La Paracha Ki Tétsé se conclut avec l’obligation de «se souvenir de ce qu’Amalek t’a fait sur la route, à votre sortie d’Egypte».
Le peuple juif voyagea… et il campa à Rephidim…
(Moché) nomma l’endroit «défi et querelle» à cause de la querelle dans laquelle se lança le peuple d’Israël et son défi à D.ieu déclarant : «D.ieu est-Il parmi nous ou non ?».
Puis vint Amalek et il attaqua Israël à Rephidim… (Exode 17 : 1-8)
Rappelle-toi ce que t’a fait Amalek sur la route, à votre sortie d’Egypte. Il t’a rencontré en route, a démembré tous les faibles à l’arrière, quand tu étais fatigué et épuisé ; il ne craignait pas D.ieu. C’est pourquoi… tu dois effacer le souvenir d’Amalek de dessous les cieux. N’oublie pas. (Deutéronome 25 :17-19)
Le peuple juif venait de vivre l’une des plus grandes manifestations dans l’histoire de la puissance de D.ieu. Dix plaies surnaturelles avaient obligé la nation la plus puissante sur terre à les libérer de leur servitude. La mer s’était ouverte devant eux et la manne avait plu des cieux pour les nourrir. Comment était-il possible qu’ils posent cette question : «D.ieu est-Il parmi nous ou non ?».

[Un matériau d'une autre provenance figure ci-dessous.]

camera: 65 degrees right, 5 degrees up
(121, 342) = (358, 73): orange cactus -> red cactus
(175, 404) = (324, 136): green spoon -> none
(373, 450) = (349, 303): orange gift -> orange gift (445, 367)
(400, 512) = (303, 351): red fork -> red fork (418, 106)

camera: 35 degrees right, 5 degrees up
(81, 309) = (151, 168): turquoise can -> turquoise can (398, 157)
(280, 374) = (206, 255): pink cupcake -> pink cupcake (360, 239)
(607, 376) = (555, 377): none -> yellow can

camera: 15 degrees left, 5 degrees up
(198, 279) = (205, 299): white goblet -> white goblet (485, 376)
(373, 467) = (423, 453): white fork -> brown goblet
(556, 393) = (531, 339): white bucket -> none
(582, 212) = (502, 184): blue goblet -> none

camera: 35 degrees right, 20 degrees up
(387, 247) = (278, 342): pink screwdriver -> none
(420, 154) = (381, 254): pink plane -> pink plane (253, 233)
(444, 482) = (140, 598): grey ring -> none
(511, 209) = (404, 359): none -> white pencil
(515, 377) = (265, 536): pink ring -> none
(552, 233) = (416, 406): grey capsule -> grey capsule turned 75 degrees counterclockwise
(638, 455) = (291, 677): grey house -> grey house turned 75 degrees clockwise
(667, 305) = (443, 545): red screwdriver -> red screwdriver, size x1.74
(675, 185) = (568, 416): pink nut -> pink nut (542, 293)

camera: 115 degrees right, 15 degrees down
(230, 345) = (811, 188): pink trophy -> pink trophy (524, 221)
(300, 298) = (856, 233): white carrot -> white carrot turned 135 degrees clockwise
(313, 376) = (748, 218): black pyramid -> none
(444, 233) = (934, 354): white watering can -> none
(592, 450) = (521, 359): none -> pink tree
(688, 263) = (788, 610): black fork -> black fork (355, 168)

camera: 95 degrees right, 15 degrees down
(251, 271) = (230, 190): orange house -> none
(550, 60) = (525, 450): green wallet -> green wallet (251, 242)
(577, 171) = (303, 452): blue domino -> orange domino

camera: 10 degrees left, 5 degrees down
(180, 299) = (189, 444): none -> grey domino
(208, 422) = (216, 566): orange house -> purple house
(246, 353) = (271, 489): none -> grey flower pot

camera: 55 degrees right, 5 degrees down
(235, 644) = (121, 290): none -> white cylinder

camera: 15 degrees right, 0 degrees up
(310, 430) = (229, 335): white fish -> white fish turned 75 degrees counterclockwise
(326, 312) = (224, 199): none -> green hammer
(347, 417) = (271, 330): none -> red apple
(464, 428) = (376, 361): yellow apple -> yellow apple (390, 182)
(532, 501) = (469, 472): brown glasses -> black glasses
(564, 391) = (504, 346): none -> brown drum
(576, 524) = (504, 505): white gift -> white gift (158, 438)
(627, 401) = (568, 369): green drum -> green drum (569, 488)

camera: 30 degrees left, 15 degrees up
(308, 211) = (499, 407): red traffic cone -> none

Et pourtant, telle est la nature du doute. Il existe un doute basé sur une quête rationnelle. Il existe un doute qui se soulève à partir de motivations et de désirs subjectifs. Et puis il y a le pur et simple doute : le doute irrationnel, le doute plus puissant que la raison. Le doute qui neutralise les arguments les plus convaincants et les expériences les plus inspirantes, avec rien de plus qu’un cynique haussement d’épaules.
Telle était la nature du doute qui laissa le peuple juif sensible à l’attaque d’Amalek. Amalek, dans la sphère spirituelle, est l’essence de l’indifférence non fondée, irrationnelle. Reprenons les paroles du Midrach :
A quoi l’épisode (d’Amalek) est-il comparable ? A un bain d’eau brûlant dans lequel aucune créature ne peut pénétrer. Et puis vient un scélérat qui saute à l’intérieur. Bien qu’il s’y soit brûlé, il l’a refroidi pour les autres.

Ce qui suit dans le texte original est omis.